ORDER DENYING PLAINTIFFS’ MOTION FOR RECONSIDERATION OF THE ORDER DISMISSING THEIR PUBLIC LAND TRUST CLAIMS
I. INTRODUCTION.
On May 8, 2002, this court granted in part and denied in part a motion to dismiss (“Order”),
To the extent the court dismissed their public land trust claims for lack of standing, Plaintiffs now move for reconsideration of the order. Plaintiffs fail to justify reconsideration of the order dismissing their public land trust claims. Their motion for reconsideration is denied.
II. RECONSIDERATION STANDARD.
Courts have established three grounds justifying reconsideration of an order: (i) an intervening change in controlling law, (ii) the availability of new evidence, and (iii) the need to correct clear error or prevent manifest injustice.
Decker Coal Co. v. Hartman,
III. ANALYSIS.
Plaintiffs argue that this court erred in finding that they lack standing to assert claims as beneficiaries of the public land trust created by section 5(f) of the Admissions Act. 1 Plaintiffs’ arguments are unpersuasive.
*1109 A. Plaintiffs Did Not Timely Argue that They Are Proceeding on a Theory of Direct Injury. Even if Their Arguments Were Timely, They Are Insufficient For Standing Purposes.

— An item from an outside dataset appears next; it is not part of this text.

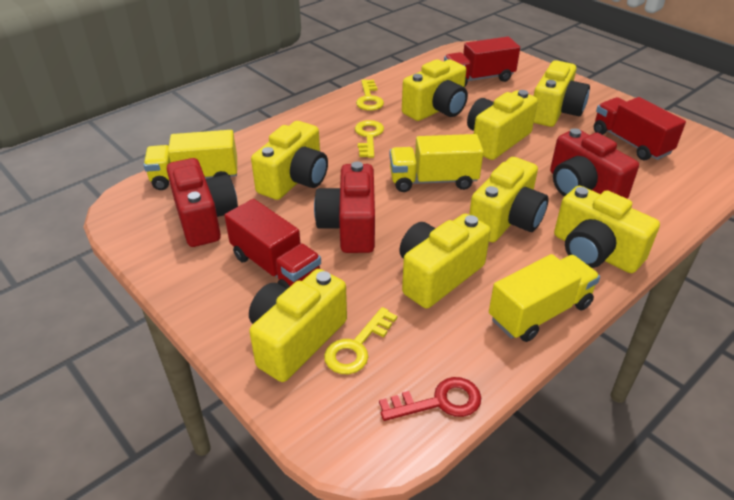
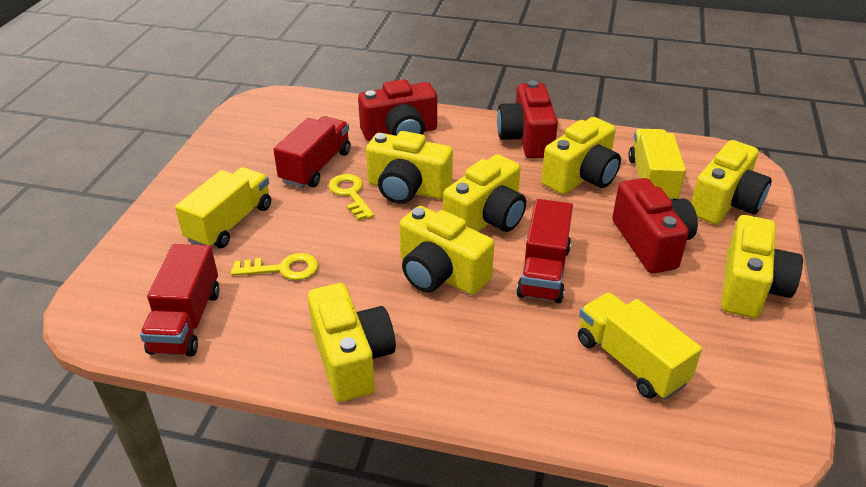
red key: 1 -> 0
yellow camera: 8 -> 7
yellow key: 3 -> 2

Until recently, Plaintiffs had not asserted that they were victims of actual discrimination. See Order at 1095 n. 4, 1104-05. They did not, for example, assert that they had applied for Benefits and were turned down solely because of their race. Instead, Plaintiffs previously argued that injuries were based solely on the expenditure of their state taxes on allegedly racially discriminatory programs and the state’s alleged breaches of a public land trust created to benefit them as well as others. On this motion for reconsideration, however, Plaintiffs assert what they say are “direct injuries” for purposes of the standing analysis. See Motion at 5. This argument is untimely and unpersuasive.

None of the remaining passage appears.